The words read like special pleading. And they were. They come from the speech Booker T. Washington made in Atlanta in 1895, when he was only thirty-nine: a famous speech that established him in his reputation, and in which he did two appare
ntly irreconcilable things—calm Southern white people down, and offer hope to black people at a time of near hopelessness. Special pleading, overstated; but those words of the 1895 Atlanta speech now read like prophecy.
4
TUSKEGEE
The Truce with Irrationality—II
I HAD got to know Up from Slavery when I was a child. My father had read me a story from the book, and I believe I then read more of the book on my own. My father, born poor, and in spite of his ambition always poor, liked stories of self-help and of men rising from poverty. He suffered in Trinidad, and I would have known that Up from Slavery had racial implications and could be related to the way things were on our own island. But I was too young to do anything with that kind of information. I received the Booker T. Washington story my father read me almost as a fairy story, and in the part of my consciousness where it lodged it was stripped both of race and historical time.

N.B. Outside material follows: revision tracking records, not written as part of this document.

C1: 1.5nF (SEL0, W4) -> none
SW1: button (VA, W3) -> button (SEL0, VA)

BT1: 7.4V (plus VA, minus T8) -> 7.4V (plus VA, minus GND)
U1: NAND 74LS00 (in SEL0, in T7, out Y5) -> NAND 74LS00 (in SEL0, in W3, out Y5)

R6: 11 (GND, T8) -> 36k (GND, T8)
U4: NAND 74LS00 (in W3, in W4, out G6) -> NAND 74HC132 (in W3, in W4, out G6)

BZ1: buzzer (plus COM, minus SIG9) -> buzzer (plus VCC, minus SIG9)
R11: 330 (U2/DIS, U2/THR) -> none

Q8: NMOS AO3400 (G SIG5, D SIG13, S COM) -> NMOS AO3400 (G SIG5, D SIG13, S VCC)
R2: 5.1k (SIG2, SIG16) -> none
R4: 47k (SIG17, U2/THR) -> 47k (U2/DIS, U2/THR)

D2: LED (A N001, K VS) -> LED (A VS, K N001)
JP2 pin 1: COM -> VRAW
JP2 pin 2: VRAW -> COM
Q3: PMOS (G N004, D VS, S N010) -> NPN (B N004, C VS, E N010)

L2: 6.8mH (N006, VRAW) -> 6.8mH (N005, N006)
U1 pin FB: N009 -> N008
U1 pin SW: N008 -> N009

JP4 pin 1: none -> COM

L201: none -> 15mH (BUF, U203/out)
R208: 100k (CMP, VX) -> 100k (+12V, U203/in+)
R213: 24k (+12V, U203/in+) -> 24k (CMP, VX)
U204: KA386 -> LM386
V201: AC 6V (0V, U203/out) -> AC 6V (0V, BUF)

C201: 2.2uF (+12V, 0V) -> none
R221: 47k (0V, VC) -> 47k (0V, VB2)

Within the larger story of a man rising and making good, the story in question was the story of a test. The young boy, alone in the world, and just starting out in the world, had been asked to make up a bed (this was the way the story lived in my consciousness). And what was at stake, what depended on the correct making up of the bed, was the young boy’s entire future.
It was hard to forget that story (and every time I made up a bed it hovered in my consciousness): the fairy-tale test, the doing of a seemingly trivial or irrelevant thing supremely well. Like the story of a temptation to an honor-bound knight or a saint who had made a vow; like magical tests in other fairy stories: picking up the grains of rice, guessing the name of the dwarf, spinning straw into gold.